There are three critical functions to the sales process:
Inherently a marketing function, lead management is responsible for the generation, cultivation and conversion of an increasing number of qualified leads that are positioned to be sales ready. Forward thinking SMEs will integrate proven inbound and content marketing strategies, with an effective outbound effort led by an inside sales team.
As the lead management team moves the lead to a “sales ready” status, it is turned over to a new sales team, responsible for managing the sales process. This new team will serve as the lead to determine the actions that will be taken, by whom and when. This position, which I typically call the engagement role, is the one that is most similar to the traditional sales role.
Several advantages are gained by focusing exclusively on the new sale process, such as greater capacity and improved performance.

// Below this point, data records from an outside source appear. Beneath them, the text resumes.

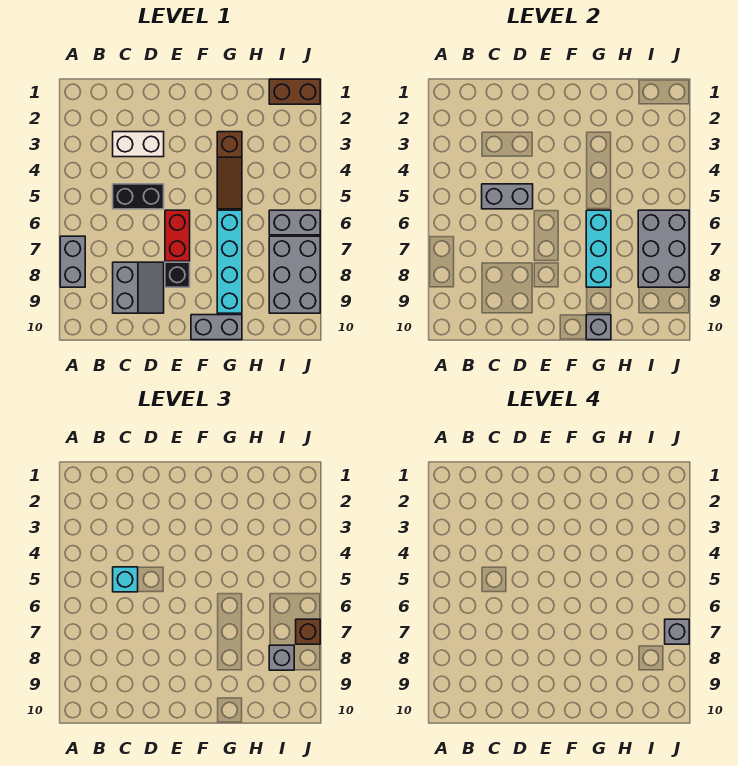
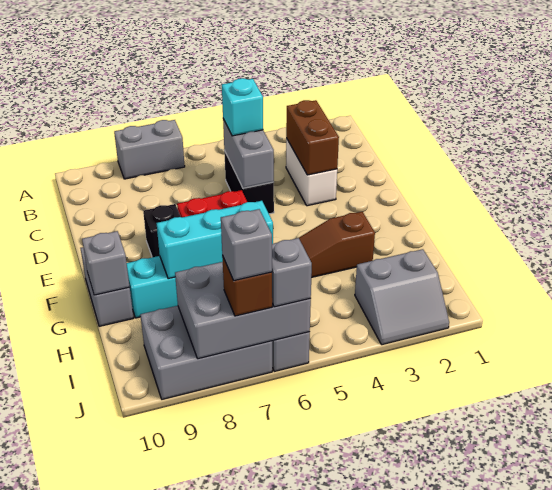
grey slope C8:D9 level 1 top C -> grey slope I2:J3 level 1 top I
brown brick I1:J1 level 1 -> brown brick C3:D3 level 2
grey brick I8 level 3 -> grey brick J6 level 3

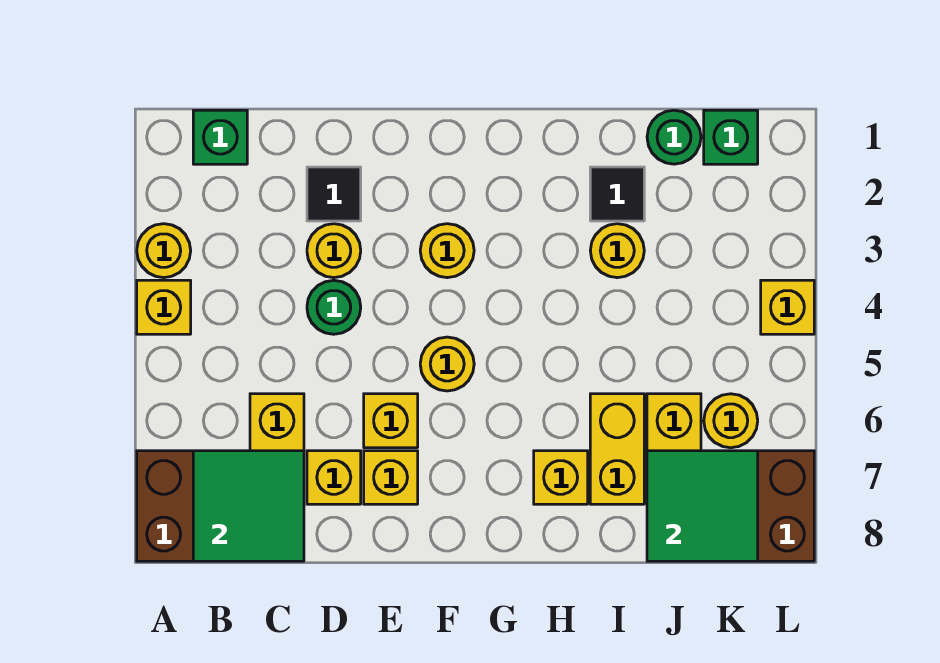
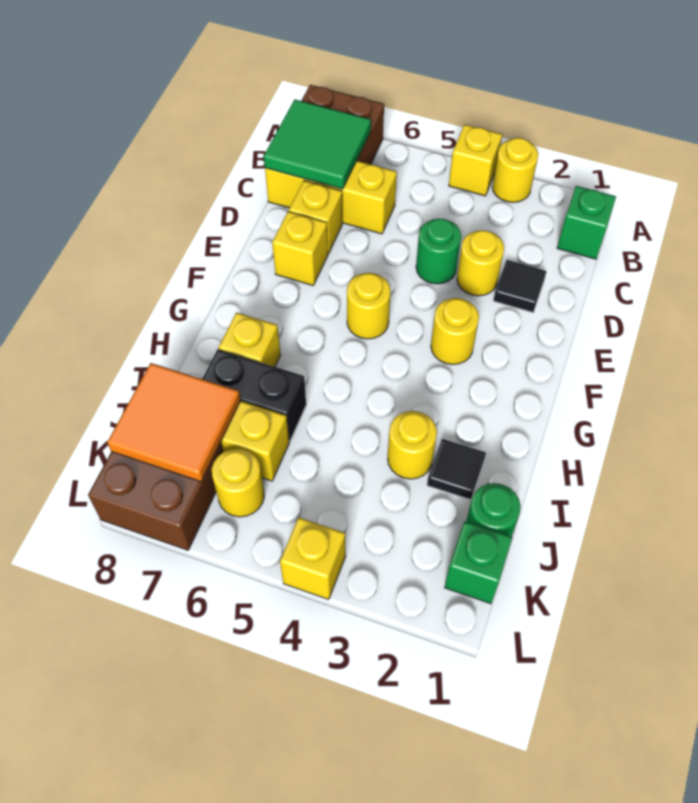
yellow brick E6 level 1 -> none
yellow brick I6:I7 level 1 -> black brick I6:I7 level 1
green tile J7:K8 level 2 -> orange tile J7:K8 level 2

Account Management & Expansion:
Once a sale has been made, it should be managed by a client services or account management team who is responsible for managing and expanding the relationship. Turning over a client/customer/account to an account management team does introduce a degree of complexity, but that is overwhelmed by the increased efficiency, capacity and economic benefits associated with this model.
There is only one reason that this model should not be adopted by an organization in today’s B2B world. The single-word reason is laziness. It’s easier to just have one person handle the whole process. There’s less risk of communication mistakes, management of the function feels easier and you don’t need to develop and manage the systems needed for such an approach.
In the very short-run, this approach could (and I emphasize could) increase sales costs marginally. In the medium and long-term, this model reduces sales costs and frees up capacity to allow for consistent growth.
The truth is that such poor sales design is doomed to mediocrity at best. Today’s technology tools allow businesses of any size to optimize the management of the sales process, and the increasing complexity and competition of the market demands it. The upside is that once the investment of time and effort is made building the system, the revenue growth process becomes far less disruptive and the opportunity to scale presents itself.
It’s your choice. Continue to play a traditional game that clearly isn’t working, throw the whole thing away for an e-commerce model, or jump ahead of your competition and build that system that makes sales growth predictable.